The second control is to give the room as an associated Security Label. The Security Clearance of potential room members is matched against this Security Label, and only users with appropriate Security Clearance are allowed to join the room. This controls room membership. An alternate way to achieve this functionality would be to use a Security Label, which would typically be the same as the first control value. This would require that all messages exchanged have exactly this security label.
The values of Security Label and Security Clearance associated with a room could be broadly static. They could also change dynamically, in line with topics being addressed in the room. This latter approach has potential to be confusing and awkward to implement.
Digital signatures could also be used to sign individual XML messages. With peer authentication, validation relies on a trust chain and does not protect against messages being modified in transit. Note that use of link encryption provides data integrity, and so signatures are not useful for single hop. The solution to this is to use digital signatures on the XMPP messages. This has been discussed extensively in the XMPP community, but there is not yet a standard. Digital signature of XMPP messages by an XMPP user would provide:
- Origin Authentication
- Message Integrity
- Non-repudiation of origin (dependent on the approach)
The digital signature would also provide the function of binding Security Labels to XMPP messages, which is important when verifying a Security Label on a message that may have passed through a system that is not trusted.
It may also provide value to have an XMPP server sign messages, for example as part of MUC support when messages are sent on.

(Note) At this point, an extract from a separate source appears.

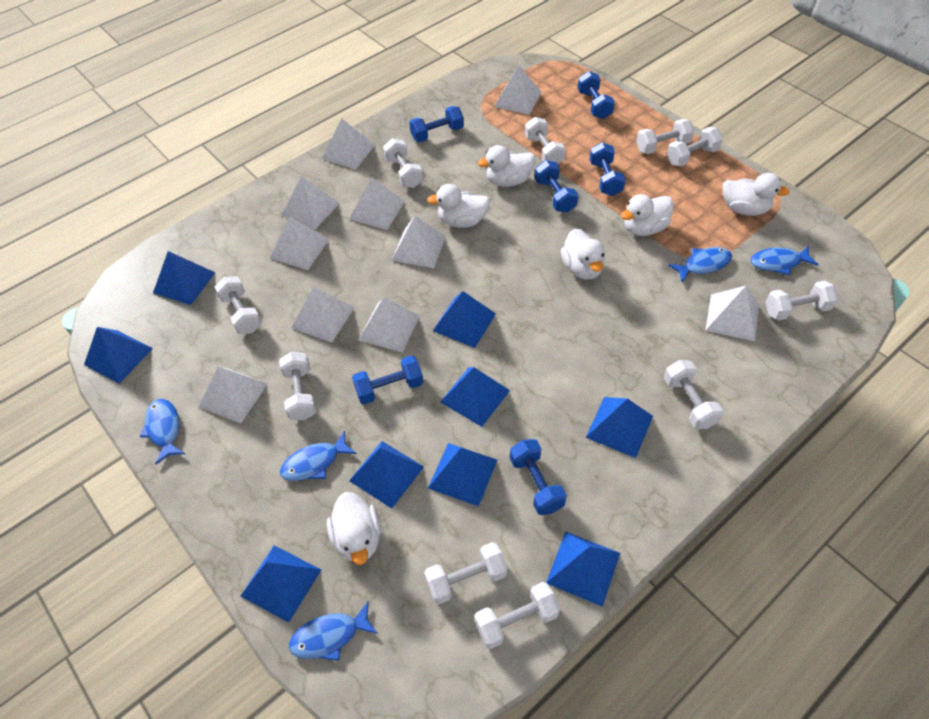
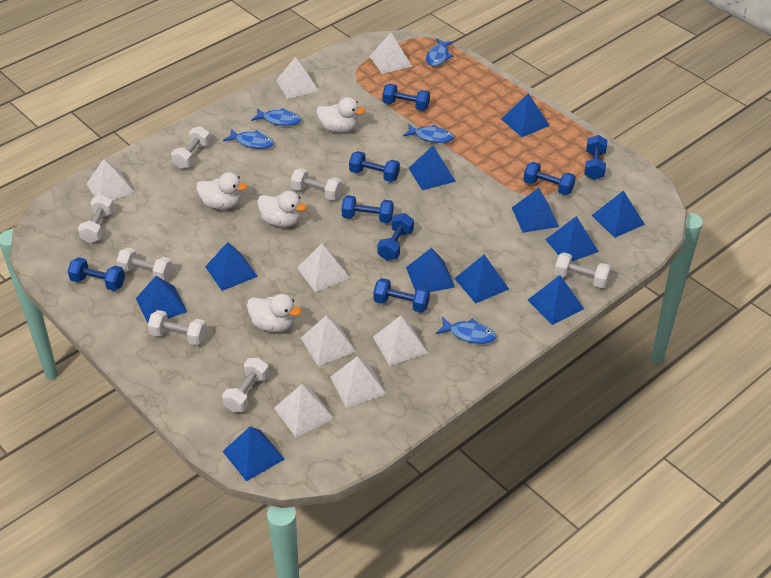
blue dumbbell: 6 -> 8
blue pyramid: 9 -> 11
white duck: 6 -> 4
white dumbbell: 10 -> 7
white pyramid: 10 -> 8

Use of digital signatures for XMPP messages is analogous to both signing S/MIME messages for end to end transfer over a store and forward message system and to the signed operation capability provided by Isode’s M-Vault product and described in the Isode white paper Directory Signed Operations.
Protocols for Security Labels
Protocols as key for interoperability. A key standard is XEP-0258 “Using Security Labels in XMPP”, which defines a mechanism to associate security labels with XMPP messages, including ESS Labels standardized in RFC 2634 "Enhanced Security Services for S/MIME". XEP-0258 also allows display information to be carried with Security Labels and allows an XMPP client to discover a set of labels that may be used for a specific destination.
The Transverse XMPP client supports security labels using a straightforward mechanism, and Security Labels which is described in "Common Information Sharing Standard for Information Security Marking: XML Implementation". This syntax is specific to US Government Security Policy, so is not appropriate for international standardization. This format and its use in Transverse is very useful to gain understanding of the issues associated with using Security Labels in XMPP.
This paper has shown how use of Security Label based controls can add significant value to an XMPP service, and enable its use in high security environments. Two models of applying Security Enforcing Functionality (SEF) are described. Isode believes that both models are important. The server model is supported in M-Link. Isode plans to support the gateway model in a future product.
XEP0258 (Security Labels in XMPP) is a key standard in this area, which Isode supports in M-Link.